Curtis Alan Jones (born April 26, 1968), better known by his stage name Green Velvet, is an American singer, record producer and DJ. He is also known as Cajmere, Geo Vogt, Half Pint, Curan Stone, and Gino Vittori.

Early life
Curtis Alan Jones was born  on April 26, 1968 in Chicago, Illinois. He grew up listening to blues, jazz, funk, and rock. In the mid 1980s, he was introduced to house music via the radio. He started making music with a "sixty-buck keyboard, a cheap four-track and a cheap drum machine".

Jones graduated from the University of Illinois at Urbana–Champaign with a degree in chemical engineering. After attending the University of California, Berkeley, he moved back to Chicago in 1991.

Career
In 1991, Jones started releasing his music under the Cajmere moniker. In 1992, he founded a record label, Cajual Records. In that year, he released a collaborative single with Dajae, titled "Brighter Days" that peaked at number 2 on the Billboard Hot Dance Music/Club Play chart. In the same year, he released the single "Coffee Pot (It's Time for the Percolator)" also known as "Percolator". Rolling Stone included it on its "20 Best Chicago House Records" list in 2014 while Mixmag included it on its "20 Best US Rave Anthems of the '90s" list in 2019. In 1993, he founded another label, Relief Records.
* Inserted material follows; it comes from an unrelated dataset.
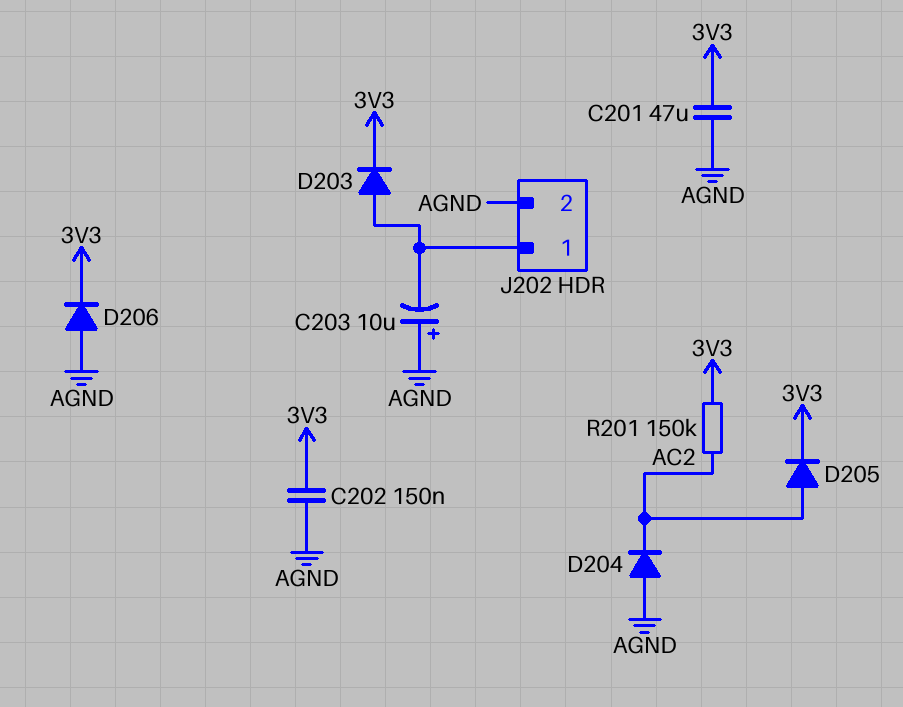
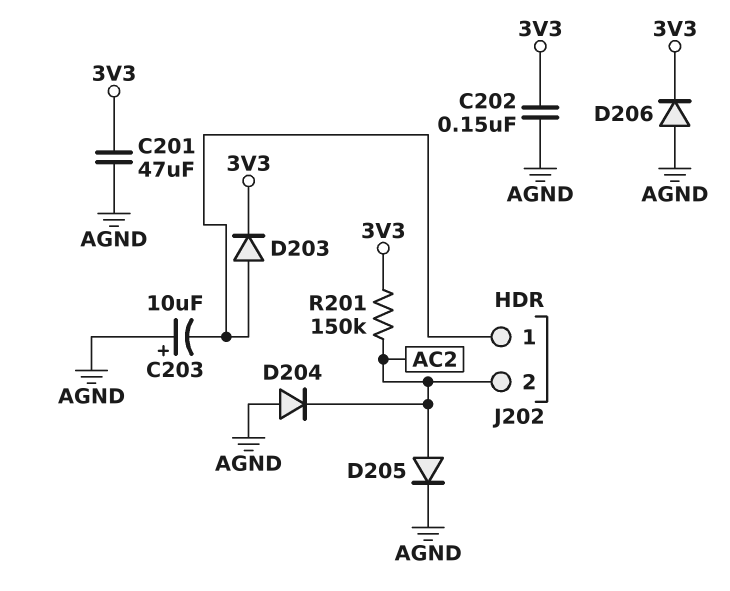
D205: diode (A AC2, K 3V3) -> diode (A AC2, K AGND)
J202 pin 2: AGND -> AC2

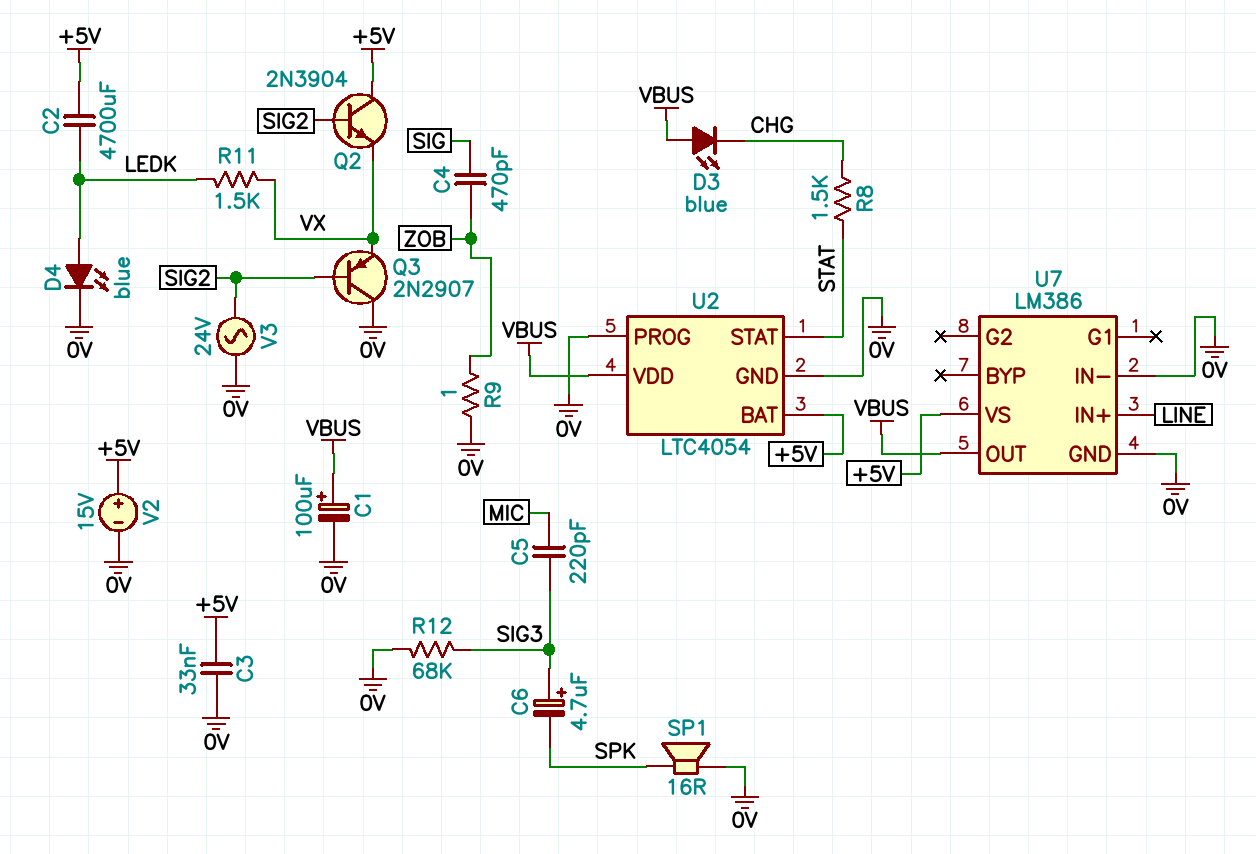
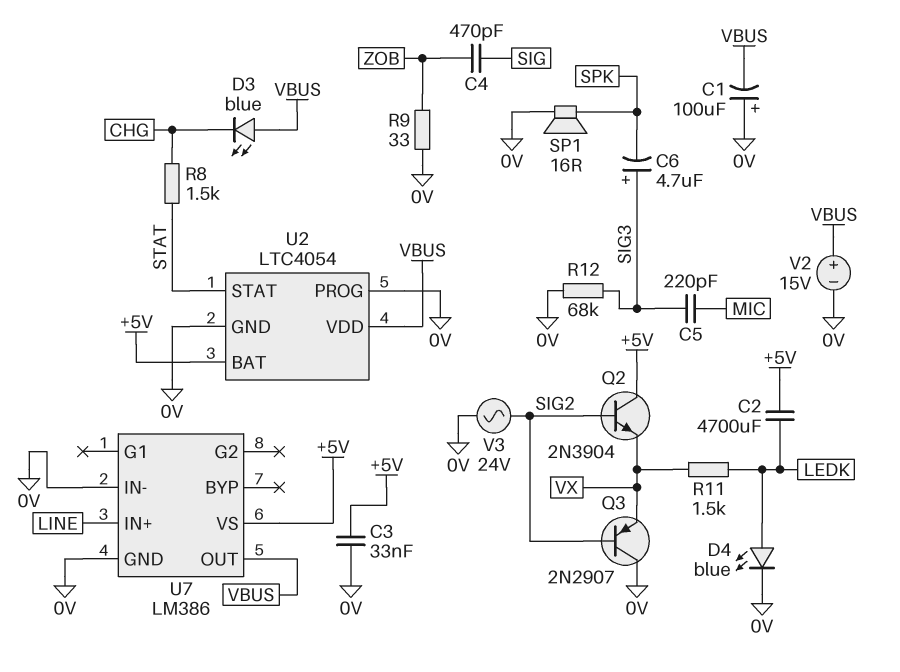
C1: 100uF (plus VBUS, minus 0V) -> 100uF (plus 0V, minus VBUS)
R9: 1 (0V, ZOB) -> 33 (0V, ZOB)
V2: 15V (plus +5V, minus 0V) -> 15V (plus VBUS, minus 0V)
In 1995, he released a single, "Flash", under the Green Velvet moniker. It reached number 1 on the Billboard Dance Club Songs chart. Billboard included it on the "10 Essential '90s Rave Jams" list in 2019. Mixmag included it on the "20 Best US Rave Anthems of the '90s" list in 2019.

Green Velvet's debut studio album, Constant Chaos, was released in 1999. In 2000, he released a compilation album, Green Velvet. He released Whatever in 2001, Walk in Love in 2005, and Unshakable in 2013.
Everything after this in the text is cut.